When students were allowed to choose a question to analyze, the strong responses increased to 85%, indicating the students were selecting questions they were most likely to answer correctly. It is not clear what was driving this choice, but possible explanations include students gravitating toward questions for which they had more background knowledge or for which information was more readily available. Nevertheless, based on the prevalence of strong analyses for the student-choice homework questions, one would expect a larger percentage of these homework questions to result in significant difference between the Topic Analysis and Control Analysis groups on the matched final exam questions than we observed (Q14 and Q15, Figure 2). This discrepancy is most likely explained by the fact that only four of the eight student-choice questions had the characteristics of final exam questions associated with high efficacy: same topic emphasis as homework problem and relatively difficult (Q14, Q15, Q16, Q18). The homework exercise was effective for the two most difficult questions of the four; while the number of questions is small, this is consistent with strong analyses increasing the probability of the activity resulting in significant differences between the Topic Analysis and Control Analysis groups.
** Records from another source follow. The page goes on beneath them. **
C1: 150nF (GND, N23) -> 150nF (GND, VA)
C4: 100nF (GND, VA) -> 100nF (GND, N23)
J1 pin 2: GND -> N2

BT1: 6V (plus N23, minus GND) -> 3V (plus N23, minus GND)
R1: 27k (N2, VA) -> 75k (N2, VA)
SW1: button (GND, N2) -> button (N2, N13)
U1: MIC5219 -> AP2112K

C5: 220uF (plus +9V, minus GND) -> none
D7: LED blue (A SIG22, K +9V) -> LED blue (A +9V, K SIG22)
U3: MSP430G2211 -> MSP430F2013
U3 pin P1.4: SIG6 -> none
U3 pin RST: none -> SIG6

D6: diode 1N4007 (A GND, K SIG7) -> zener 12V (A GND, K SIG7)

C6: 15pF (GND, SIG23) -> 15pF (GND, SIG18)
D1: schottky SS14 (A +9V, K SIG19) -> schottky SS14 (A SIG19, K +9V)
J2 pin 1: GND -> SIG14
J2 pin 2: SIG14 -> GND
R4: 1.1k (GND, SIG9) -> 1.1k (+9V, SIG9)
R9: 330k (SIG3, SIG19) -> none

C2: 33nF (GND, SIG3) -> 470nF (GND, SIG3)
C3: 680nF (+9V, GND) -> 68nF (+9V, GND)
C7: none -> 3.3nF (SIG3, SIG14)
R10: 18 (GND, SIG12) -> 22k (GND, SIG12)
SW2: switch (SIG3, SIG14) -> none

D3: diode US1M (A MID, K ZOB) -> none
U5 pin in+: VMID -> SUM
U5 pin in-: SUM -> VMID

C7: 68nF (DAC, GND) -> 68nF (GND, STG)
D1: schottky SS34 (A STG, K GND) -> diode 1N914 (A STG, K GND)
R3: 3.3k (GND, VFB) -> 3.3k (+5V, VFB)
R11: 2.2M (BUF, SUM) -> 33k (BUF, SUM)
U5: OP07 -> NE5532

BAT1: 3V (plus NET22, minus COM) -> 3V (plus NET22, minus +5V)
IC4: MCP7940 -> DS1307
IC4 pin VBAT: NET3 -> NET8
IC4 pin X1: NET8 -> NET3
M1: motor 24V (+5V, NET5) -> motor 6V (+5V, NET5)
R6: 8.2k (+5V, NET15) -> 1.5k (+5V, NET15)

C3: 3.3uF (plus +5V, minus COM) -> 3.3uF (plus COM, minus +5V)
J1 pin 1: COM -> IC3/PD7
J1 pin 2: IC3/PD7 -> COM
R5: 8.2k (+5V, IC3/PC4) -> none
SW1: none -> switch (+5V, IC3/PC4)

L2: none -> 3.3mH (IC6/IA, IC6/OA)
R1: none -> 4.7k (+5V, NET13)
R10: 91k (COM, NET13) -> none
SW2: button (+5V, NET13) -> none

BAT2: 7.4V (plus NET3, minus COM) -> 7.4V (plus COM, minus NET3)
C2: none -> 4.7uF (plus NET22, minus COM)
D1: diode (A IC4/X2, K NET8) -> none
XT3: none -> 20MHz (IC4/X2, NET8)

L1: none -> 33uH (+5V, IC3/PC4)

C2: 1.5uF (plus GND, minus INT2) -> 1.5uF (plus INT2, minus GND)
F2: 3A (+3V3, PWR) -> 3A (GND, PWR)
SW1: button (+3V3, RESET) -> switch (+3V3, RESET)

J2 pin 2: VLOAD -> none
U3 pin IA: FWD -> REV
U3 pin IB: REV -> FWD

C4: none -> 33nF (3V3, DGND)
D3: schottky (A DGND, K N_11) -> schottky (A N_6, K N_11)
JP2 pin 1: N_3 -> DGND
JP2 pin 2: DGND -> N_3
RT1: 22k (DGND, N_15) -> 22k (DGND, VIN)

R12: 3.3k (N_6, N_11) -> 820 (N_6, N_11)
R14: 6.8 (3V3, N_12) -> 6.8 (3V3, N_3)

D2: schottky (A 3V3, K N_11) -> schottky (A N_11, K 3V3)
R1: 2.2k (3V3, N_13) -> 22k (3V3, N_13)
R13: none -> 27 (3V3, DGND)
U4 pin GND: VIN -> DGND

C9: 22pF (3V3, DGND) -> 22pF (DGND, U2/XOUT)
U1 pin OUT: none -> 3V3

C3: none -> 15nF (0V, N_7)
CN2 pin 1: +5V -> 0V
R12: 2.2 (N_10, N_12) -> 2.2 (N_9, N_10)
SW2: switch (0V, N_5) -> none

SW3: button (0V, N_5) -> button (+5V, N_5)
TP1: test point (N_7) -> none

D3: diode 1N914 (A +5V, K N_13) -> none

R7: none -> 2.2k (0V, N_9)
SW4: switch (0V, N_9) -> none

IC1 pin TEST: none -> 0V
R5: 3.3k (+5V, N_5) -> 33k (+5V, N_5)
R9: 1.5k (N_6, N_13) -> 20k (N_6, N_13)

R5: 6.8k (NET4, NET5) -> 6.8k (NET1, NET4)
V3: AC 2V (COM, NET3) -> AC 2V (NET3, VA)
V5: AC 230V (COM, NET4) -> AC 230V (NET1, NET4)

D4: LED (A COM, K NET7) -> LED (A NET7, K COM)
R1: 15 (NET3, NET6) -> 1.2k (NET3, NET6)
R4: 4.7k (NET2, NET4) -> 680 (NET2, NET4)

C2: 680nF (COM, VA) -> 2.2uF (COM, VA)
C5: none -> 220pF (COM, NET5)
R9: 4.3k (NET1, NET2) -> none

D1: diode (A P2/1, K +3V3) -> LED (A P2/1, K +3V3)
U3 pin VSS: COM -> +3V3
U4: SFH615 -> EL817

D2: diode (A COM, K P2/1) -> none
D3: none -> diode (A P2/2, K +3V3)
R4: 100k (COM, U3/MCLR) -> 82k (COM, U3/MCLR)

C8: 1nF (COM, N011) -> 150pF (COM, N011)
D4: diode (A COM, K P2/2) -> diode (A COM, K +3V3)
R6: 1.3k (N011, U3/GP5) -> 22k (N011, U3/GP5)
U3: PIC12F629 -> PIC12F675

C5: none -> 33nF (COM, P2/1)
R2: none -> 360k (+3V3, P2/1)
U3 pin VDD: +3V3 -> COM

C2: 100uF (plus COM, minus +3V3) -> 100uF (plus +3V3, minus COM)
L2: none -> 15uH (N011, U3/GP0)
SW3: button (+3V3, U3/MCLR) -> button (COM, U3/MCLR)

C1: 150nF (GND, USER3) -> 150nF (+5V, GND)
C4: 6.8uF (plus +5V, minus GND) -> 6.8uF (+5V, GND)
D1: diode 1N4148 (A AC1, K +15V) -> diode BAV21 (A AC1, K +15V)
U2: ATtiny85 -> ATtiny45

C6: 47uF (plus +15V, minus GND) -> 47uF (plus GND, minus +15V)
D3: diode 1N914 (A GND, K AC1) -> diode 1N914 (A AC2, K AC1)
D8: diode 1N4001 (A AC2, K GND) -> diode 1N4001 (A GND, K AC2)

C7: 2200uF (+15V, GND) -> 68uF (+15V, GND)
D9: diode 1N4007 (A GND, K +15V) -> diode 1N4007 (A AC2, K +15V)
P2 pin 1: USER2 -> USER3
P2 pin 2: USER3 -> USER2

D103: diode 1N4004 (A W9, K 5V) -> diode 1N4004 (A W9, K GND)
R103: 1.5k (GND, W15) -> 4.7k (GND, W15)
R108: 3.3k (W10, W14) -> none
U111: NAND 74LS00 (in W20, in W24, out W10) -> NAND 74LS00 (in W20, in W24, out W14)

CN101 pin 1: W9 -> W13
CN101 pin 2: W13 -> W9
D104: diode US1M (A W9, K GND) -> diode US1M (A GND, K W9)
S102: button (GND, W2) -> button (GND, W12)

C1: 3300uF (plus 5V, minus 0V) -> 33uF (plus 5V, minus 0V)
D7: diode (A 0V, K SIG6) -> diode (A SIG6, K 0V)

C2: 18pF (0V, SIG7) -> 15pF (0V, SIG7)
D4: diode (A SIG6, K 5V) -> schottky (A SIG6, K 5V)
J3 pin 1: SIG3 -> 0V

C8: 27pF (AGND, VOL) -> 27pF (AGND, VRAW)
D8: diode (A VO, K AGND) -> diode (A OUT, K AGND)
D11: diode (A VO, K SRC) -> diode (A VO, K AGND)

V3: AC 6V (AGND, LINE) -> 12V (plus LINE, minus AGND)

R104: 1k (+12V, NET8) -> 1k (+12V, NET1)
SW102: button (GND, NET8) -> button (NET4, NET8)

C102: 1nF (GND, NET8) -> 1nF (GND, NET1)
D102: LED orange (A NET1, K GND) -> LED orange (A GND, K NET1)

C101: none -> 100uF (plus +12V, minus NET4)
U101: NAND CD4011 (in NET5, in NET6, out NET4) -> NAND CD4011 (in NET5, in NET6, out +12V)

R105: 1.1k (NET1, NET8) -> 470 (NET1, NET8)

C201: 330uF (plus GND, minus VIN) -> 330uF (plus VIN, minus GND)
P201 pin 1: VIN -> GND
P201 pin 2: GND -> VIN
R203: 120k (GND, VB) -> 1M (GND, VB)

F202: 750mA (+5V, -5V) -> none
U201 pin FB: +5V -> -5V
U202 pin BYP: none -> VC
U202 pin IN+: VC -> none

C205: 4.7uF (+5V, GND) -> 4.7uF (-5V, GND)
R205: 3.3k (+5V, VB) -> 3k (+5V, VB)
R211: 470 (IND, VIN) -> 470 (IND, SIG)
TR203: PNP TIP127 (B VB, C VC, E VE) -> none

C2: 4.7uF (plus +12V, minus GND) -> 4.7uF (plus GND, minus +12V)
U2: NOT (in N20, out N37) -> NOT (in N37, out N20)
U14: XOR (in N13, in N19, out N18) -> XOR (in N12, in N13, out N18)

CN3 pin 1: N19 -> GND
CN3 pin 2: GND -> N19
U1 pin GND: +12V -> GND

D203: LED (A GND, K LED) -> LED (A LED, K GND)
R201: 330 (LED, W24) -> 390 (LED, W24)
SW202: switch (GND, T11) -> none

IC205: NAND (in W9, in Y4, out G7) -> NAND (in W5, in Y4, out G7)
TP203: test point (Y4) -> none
In the face of rapid scientific discovery and constantly evolving technology, it is critical that our biology students develop into effective, self-regulated learners. This requires that students be able to monitor, manipulate, and improve their own learning using strategies such as resource management, goal setting, positive beliefs, and self-reward (Schunk, 1990 ; Ley and Young, 2001 ). Formative assessment opportunities are important in facilitating self-regulated learning (Butler and Winne, 1995 ; Nicol and MacFarlane-Dick, 2006 ). The exercise we report was simple and low cost and resulted in increased performance on authentic, high-stakes graded elements in the class. Therefore, it can be used in very large classes, where formative assessment opportunities are often limited. Just over half of the students in our class indicated they would apply the exam analysis strategy described in this study in future classes. Thus, helping students employ this technique effectively has the potential to increase learning gains beyond the class in which it is introduced.
We thank Roger Roxas for his excellent help in scoring the student analyses, all of our students in Bio 93 2005–2009, and Dr. Rahul Warrior for his support during his instruction of Bio 93. A special thanks as well to UCI's Distribution and Document Management Services and Norm Franz and Linh Nguyen for the development of the electronic exam return service Rapid Return. This research was funded by a grant from the Howard Hughes Medical Institute Professor Program to D.K.O.D.